What Does Alabama's New Abortion Law Mean For Roe V. Wade? There's A Purpose To This
Another day, another abortion restriction — this time in Alabama, which on May 15 passed a wildly restrictive new law that effectively bans abortion in nearly all circumstances. With the signature of Republican Gov. Kay Ivey, the state now has one of the strictest abortion laws in the country, which might make you wonder: What does Alabama's new abortion law mean for Roe v. Wade? This isn't reassuring.
The measure, known as the Human Life Protection Act, is said to be a direct challenge to Roe v. Wade, the landmark 1973 Supreme Court decision protecting abortion rights at the federal level. The law is a near-total ban on abortion, with the only exception being if there's a health risk to the mother. It also makes it a felony for doctors to perform or attempt to perform an abortion at any stage of pregnancy. In a statement on signing the bill on May 15, Gov. Ivey called it a "powerful testament to Alabamians’ deeply held belief" regarding life. Barring legal challenge, the law will go into effect in six months.
The Alabama law, while troubling on its own, could also have major implications at the national level. It seems more than likely that the law will be challenged, as has been the case surrounding other recent anti-abortion laws — which is likely a part of the plan. Some anti-abortion advocates hope that the legal battles over the laws' legality will make it to the Supreme Court, where they hope the court's conservative majority will overturn Roe.

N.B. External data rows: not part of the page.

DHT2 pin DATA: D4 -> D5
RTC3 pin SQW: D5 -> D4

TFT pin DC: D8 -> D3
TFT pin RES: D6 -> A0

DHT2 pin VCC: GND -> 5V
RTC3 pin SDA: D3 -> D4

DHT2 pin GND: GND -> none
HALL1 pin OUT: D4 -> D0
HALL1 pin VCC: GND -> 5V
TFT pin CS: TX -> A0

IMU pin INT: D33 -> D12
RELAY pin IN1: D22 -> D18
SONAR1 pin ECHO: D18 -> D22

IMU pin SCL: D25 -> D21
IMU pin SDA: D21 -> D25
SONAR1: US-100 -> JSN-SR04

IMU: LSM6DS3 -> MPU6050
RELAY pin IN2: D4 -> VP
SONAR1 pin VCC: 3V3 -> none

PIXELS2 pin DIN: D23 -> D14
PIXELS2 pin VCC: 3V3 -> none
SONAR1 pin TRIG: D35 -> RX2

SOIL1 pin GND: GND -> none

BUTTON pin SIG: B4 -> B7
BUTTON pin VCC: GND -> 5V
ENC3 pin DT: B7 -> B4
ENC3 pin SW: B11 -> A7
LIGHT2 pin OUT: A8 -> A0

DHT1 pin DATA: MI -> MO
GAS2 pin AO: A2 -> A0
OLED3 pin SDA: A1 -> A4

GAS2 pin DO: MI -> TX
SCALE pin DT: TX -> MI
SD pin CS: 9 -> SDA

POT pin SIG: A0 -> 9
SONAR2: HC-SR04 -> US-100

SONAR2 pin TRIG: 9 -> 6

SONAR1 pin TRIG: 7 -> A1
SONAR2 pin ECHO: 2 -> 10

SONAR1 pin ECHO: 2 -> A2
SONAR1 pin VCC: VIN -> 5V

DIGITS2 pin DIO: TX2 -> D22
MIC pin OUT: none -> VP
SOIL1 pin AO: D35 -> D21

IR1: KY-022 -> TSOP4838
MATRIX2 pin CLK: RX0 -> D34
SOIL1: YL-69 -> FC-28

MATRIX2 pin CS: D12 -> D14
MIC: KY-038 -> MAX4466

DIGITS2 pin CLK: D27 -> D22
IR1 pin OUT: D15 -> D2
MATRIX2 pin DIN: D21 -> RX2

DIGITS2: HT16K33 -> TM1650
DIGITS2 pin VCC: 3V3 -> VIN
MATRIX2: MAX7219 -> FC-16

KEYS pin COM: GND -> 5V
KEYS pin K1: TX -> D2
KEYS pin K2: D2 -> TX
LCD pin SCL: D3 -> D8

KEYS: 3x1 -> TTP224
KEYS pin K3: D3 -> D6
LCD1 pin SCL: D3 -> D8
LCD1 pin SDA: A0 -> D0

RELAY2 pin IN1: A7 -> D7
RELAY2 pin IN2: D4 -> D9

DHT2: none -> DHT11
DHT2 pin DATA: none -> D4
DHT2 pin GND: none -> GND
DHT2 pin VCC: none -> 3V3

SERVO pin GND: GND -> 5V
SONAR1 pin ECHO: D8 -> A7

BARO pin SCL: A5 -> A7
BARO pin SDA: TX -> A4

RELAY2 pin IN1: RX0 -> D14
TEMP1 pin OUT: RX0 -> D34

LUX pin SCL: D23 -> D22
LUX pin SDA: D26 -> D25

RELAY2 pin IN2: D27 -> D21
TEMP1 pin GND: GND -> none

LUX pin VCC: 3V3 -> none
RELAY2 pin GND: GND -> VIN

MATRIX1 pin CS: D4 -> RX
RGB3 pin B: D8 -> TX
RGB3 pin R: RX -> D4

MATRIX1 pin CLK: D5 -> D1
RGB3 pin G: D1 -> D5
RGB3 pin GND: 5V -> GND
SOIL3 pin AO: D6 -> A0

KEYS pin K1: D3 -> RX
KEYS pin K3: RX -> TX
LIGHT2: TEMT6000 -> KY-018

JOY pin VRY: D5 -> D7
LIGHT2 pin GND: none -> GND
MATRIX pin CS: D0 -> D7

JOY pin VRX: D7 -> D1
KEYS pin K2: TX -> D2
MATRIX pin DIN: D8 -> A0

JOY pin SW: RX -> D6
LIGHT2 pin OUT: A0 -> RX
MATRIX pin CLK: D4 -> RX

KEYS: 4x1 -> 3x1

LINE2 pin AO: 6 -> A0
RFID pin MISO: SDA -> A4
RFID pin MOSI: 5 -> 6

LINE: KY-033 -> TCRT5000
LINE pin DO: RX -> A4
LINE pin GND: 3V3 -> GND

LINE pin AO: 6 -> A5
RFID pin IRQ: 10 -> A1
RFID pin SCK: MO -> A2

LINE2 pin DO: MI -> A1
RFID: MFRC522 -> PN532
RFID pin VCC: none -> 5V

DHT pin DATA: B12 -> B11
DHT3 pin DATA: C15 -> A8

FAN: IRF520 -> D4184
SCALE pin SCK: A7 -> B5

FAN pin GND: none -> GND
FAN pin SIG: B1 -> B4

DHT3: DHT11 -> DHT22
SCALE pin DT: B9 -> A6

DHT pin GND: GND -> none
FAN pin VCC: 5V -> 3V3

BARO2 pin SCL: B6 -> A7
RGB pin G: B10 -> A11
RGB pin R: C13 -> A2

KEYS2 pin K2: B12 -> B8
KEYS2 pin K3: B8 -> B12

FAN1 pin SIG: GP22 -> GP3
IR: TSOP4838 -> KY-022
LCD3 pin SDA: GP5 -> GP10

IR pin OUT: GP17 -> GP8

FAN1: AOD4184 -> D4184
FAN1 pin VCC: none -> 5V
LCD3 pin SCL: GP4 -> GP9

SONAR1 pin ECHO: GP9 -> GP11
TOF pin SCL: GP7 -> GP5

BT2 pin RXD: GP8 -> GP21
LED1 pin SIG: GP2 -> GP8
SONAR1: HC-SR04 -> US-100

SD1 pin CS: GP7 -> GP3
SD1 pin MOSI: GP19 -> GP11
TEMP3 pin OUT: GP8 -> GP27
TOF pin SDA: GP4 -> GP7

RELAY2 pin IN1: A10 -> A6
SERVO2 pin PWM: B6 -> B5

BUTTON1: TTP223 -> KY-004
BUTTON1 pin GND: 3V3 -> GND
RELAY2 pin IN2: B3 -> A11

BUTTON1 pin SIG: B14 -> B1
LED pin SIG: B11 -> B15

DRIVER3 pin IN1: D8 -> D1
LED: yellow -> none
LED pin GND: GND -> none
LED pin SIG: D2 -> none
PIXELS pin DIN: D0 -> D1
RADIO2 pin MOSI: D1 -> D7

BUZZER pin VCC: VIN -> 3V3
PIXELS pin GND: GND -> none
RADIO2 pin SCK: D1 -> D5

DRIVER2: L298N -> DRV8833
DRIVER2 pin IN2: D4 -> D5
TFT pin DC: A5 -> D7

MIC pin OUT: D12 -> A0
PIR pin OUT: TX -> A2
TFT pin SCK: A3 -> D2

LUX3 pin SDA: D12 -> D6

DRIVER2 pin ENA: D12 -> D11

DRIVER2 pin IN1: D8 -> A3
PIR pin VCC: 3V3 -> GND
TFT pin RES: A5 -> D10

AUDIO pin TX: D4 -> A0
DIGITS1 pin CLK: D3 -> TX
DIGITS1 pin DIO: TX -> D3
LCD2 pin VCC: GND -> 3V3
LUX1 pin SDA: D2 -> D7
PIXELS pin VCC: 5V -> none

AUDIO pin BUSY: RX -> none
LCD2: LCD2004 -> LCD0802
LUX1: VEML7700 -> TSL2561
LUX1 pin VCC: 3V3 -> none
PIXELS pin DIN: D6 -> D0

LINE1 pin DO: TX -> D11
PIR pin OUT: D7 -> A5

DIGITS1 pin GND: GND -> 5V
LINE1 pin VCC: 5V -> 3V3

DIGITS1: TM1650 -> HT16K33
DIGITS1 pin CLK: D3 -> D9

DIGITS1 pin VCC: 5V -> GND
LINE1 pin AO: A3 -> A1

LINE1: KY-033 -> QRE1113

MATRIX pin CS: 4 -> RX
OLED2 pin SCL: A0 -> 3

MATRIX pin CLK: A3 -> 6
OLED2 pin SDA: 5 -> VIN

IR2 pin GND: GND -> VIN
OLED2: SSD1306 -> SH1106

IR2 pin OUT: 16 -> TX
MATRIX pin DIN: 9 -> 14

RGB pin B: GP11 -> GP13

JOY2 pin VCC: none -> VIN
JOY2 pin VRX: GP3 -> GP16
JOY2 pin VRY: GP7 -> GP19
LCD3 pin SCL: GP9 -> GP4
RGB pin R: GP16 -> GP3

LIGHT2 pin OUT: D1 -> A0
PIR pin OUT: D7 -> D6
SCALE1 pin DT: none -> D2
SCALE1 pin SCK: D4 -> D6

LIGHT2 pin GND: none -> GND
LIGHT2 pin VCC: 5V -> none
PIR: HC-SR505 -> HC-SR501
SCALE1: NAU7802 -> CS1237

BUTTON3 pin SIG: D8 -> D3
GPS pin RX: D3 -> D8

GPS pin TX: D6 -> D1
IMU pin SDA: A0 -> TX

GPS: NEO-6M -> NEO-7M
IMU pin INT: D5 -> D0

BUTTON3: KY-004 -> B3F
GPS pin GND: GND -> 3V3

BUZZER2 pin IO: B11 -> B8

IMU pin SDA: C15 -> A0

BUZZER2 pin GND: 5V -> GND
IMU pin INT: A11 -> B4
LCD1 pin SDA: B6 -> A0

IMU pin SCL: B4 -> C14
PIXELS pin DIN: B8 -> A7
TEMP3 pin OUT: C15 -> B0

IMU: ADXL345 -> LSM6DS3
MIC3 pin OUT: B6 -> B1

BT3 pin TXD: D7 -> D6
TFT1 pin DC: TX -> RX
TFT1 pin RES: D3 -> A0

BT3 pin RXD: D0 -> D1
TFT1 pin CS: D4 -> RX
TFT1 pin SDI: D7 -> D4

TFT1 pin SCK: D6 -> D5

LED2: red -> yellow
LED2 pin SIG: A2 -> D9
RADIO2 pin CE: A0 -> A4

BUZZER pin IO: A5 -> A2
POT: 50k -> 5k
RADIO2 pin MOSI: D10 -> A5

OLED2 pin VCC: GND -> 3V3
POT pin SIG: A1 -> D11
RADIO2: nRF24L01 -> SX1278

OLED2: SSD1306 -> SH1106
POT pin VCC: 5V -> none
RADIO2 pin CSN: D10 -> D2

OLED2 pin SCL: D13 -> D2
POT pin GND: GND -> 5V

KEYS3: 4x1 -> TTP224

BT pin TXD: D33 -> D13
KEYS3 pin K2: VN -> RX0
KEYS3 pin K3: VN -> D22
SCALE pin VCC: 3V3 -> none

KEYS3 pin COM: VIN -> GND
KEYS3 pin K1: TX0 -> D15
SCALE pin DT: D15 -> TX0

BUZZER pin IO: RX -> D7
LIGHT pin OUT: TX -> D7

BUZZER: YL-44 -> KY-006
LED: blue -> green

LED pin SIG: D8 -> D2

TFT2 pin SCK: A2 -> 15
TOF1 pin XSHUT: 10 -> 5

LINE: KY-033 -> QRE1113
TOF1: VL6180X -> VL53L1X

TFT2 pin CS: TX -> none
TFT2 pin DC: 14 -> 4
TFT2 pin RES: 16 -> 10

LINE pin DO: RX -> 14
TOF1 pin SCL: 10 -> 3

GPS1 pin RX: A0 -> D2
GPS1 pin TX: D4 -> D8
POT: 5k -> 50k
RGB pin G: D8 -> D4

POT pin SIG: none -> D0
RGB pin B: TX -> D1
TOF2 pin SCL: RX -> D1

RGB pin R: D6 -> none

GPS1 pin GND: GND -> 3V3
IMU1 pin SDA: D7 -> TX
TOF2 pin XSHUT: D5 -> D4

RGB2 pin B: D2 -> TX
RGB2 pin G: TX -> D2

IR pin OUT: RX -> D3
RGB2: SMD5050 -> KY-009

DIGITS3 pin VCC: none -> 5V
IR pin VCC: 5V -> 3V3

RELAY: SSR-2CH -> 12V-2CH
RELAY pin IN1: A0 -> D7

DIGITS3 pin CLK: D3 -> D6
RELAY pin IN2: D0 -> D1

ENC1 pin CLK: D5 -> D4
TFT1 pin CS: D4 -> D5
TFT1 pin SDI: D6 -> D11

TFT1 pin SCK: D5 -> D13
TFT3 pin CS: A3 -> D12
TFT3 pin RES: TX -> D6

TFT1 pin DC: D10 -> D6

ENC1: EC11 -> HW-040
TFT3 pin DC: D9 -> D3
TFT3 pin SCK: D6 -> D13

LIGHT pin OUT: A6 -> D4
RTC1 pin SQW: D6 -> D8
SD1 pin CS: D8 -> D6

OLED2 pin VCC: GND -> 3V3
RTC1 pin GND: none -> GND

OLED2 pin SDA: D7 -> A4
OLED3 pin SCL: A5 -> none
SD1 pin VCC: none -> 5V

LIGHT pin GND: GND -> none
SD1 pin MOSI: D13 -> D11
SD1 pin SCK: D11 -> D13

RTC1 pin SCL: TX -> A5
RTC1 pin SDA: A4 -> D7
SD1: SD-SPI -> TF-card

In the lead up to Tuesday's vote on the law, Alabama's Lt. Gov. Will Ainsworth made it clear in a statement on May 9 that the state intends to eventually challenge Roe. The statement said in part:
It's important that we pass this statewide abortion ban legislation and begin a long overdue effort to directly challenge Roe v. Wade. ... Now that President Donald Trump has supercharged the effort to remake the federal court system by appointing conservative jurists who will strictly interpret the Constitution, I feel confident that the U.S. Supreme Court will overturn Roe and finally correct its 46-year-old mistake.
In the event that Roe is overturned, the law would likely go back to the way it was before the landmark law — meaning, a patchwork of different abortion laws across the country, as states are left to decide for themselves whether or not to permit abortion and under what circumstances. Some states, like New York, are already working to enshrine abortion care into their state laws, meaning that people in those states wouldn't see a change. Other states, however, have "trigger" laws in place that would automatically ban abortion in the absence of Roe.
"Experts estimate that approximately half the states would immediately ban abortion, meaning the women in those states would have to travel to 'haven' states," Carole Joffe, a researcher at Advancing New Standards in Reproductive Health (ANSIRH), and professor emerita in sociology at the University of California, Davis, tells Elite Daily via email. Per reproductive rights think tank the Guttmacher Institute, as of May 1, 18 states have laws in place that could be used to restrict abortion if Roe was no longer valid. But even that could prove to be risky. Georgia, for example, recently passed a bill banning abortion after a fetal heartbeat is detected, usually at around six weeks of pregnancy — before many people even know they are pregnant — under which people who travel to other states to receive abortion may face prosecution.
However, Joffe believes that even if abortion does make it to the Supreme Court, it will probably take some time. She tells Elite Daily that the Supreme Court probably won't take up Roe before the 2020 election because it could backfire given that polls "consistently" show about 70% of Americans want the decision to stay in place. "Overturning Roe before the election would be a disaster for Republicans," she says, adding, "After that, it is not so clear."
The first steps towards a legal challenge may already be in the works. The American Civil Liberties Union (ACLU) of Alabama said on Twitter after Tuesday's vote that it would be taking legal action against the measure.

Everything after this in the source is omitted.